Posted May. 22, 2006 03:01,   


For many patients whose gum disease worsens abruptly, the cause is often stress. Because of this, more and more dentists are conducting psychology tests like personality tests and the Minnesota Multiphasic Personality Inventory for patients who suffer from gum disease, halitosis, jaw discomfort, and teeth grinding.

Bacteria is the greatest cause of oral diseases like gum disease, and therefore oral health is vulnerable to stress.

But professor of Oral Medicine at Kyunghee University Hong Jeong-pyo says, “Whether or not you have oral diseases, there is not much of a difference in the quantity or types of bacteria in your mouth.” This means that bacteria alone cannot account for the gum diseases, and that stress is a big factor in those differences.

Professor of Periodontics at Seoul National University Koo Young adds, “Almost 80 percent of adults have gum disease, but usually it’s latent until your immune system grow weak due to stress and the inflammations get worse. Kids preparing for college, the unemployed, and people who face bankruptcy have frequently complained of these symptoms.”

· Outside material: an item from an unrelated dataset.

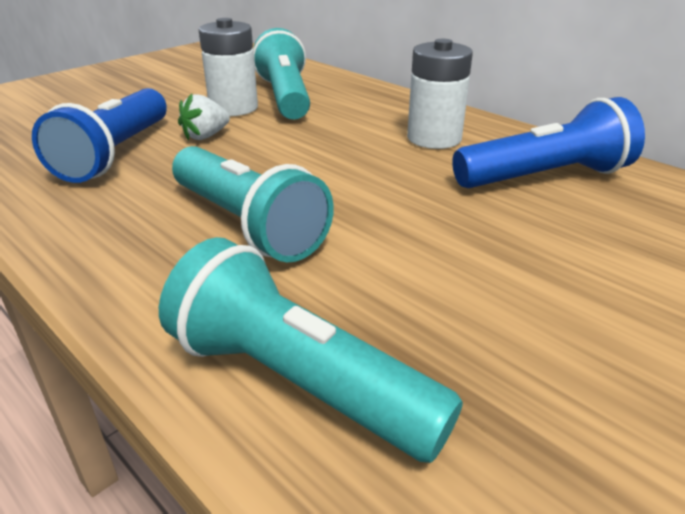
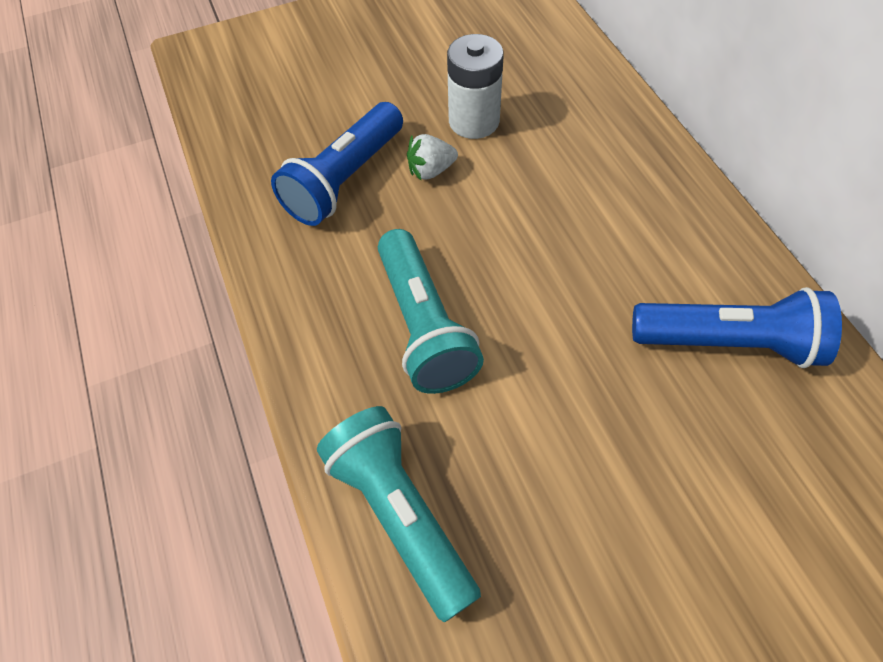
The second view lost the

Professor Hong believes that stress affects the components of immunity in our saliva. Stress disturbs that nerves that control saliva.

According to Hong’s thesis published in the recent issue of Korean Academy of Oral Medicine Magazine, stress debilitates the functions of salivary glands, and in the worst case scenarios, destroys them.

When given acute stress, a lab rat’s salivary glands will start to collapse after four days, and after the fifth, completely disintegrate. If there is chronic stress, such as preventing the rats from sleeping with lights, a slow destruction of the salivary gland cells will begin after about three weeks.

Hong explains, “When the immune system is down, the mouth is the first to react. People who have AIDS notice that their mouths are the first to show the changes.”

If left untended, the gum disease will worsen into gingivitis, so when you feel that your gum disease is acting up, check your stress and fatigue levels for your immune system.

And if you want to eliminate the bacteria, get rid of the plaque and tartar on your teeth.

Proper brushing is essential to remove plaque, but as it is insufficient, getting regular cleanings is necessary.

Professor Koo warns, “The damage done to the periodontal tissue for patients who do not receive cleanings as opposed to groups that receive cleanings every six months or yearly is thrice, whereas the speed is four times faster.”

If gum diseases are not treated, gum inflammation like gingivitis can occur, and this can spread to the bone that lies beneath.

Gingivitis can be treated to some degree with cleanings, but when it reaches the bone, surgery must be performed to scrape away the inflammation beneath the gums. If it further spreads to the roots, tooth loss may result.

Koo advises, “Even if there is gum inflammation, the bacteria can slowly be cleared away in the gaps between tooth and gum. Since the symptoms are so slow, it leads to negligence and consequently, the loss of teeth.”